----- Input data

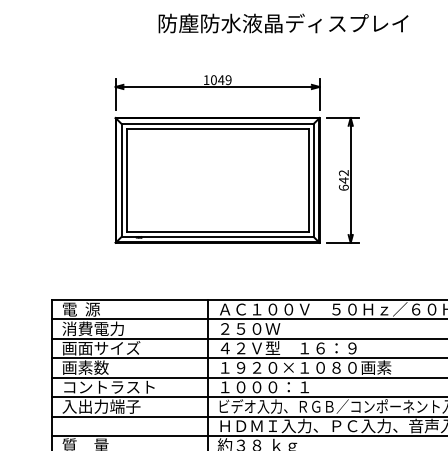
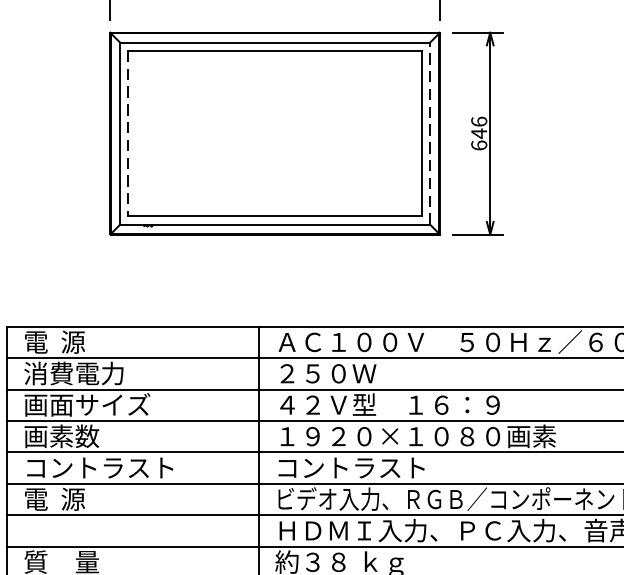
text: (343, 173) -> (478, 122), 642 -> 646
line: (313, 179) -> (430, 132), solid -> dashed
line: (126, 180) -> (127, 133), solid -> dashed
text: (264, 386) -> (350, 466), １０００：１ -> コントラスト
text: (101, 406) -> (87, 499), 入出力端子 -> 電  源

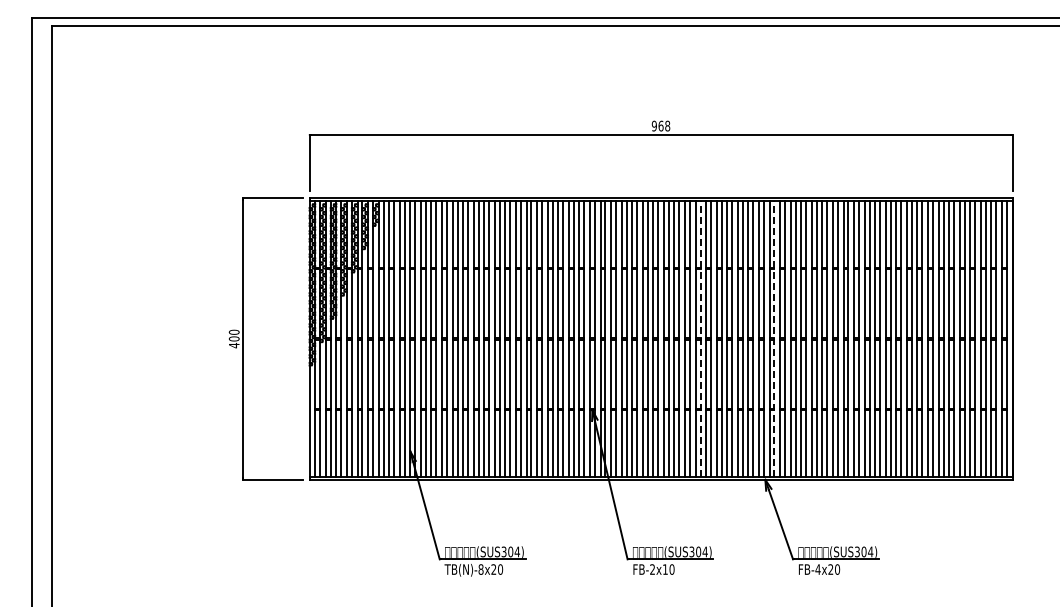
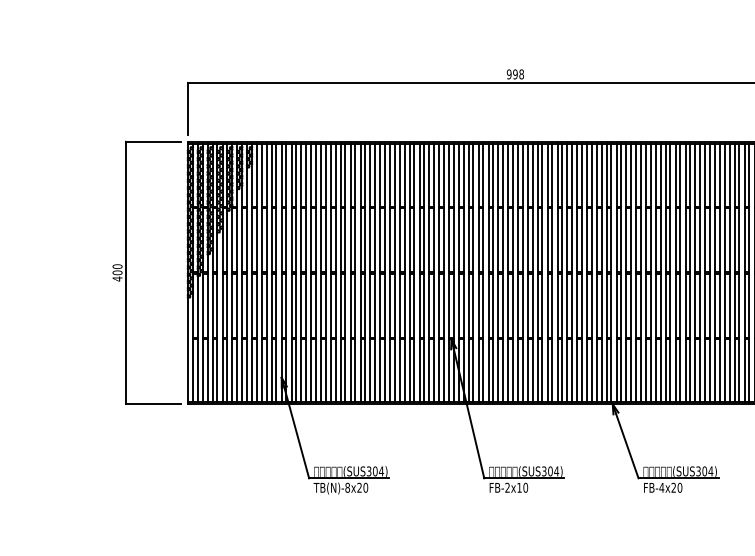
text: (660, 125) -> (514, 73), 968 -> 998
line: (700, 338) -> (552, 272), dashed -> solid
line: (774, 338) -> (621, 272), dashed -> solid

----------

(Work order): Leaving out the pictures, print exactly and only the lines from the one containing "line: (313, 179)" through the last line of the records.

(Exercise answer):
line: (313, 179) -> (430, 132), solid -> dashed
line: (126, 180) -> (127, 133), solid -> dashed
text: (264, 386) -> (350, 466), １０００：１ -> コントラスト
text: (101, 406) -> (87, 499), 入出力端子 -> 電  源

text: (660, 125) -> (514, 73), 968 -> 998
line: (700, 338) -> (552, 272), dashed -> solid
line: (774, 338) -> (621, 272), dashed -> solid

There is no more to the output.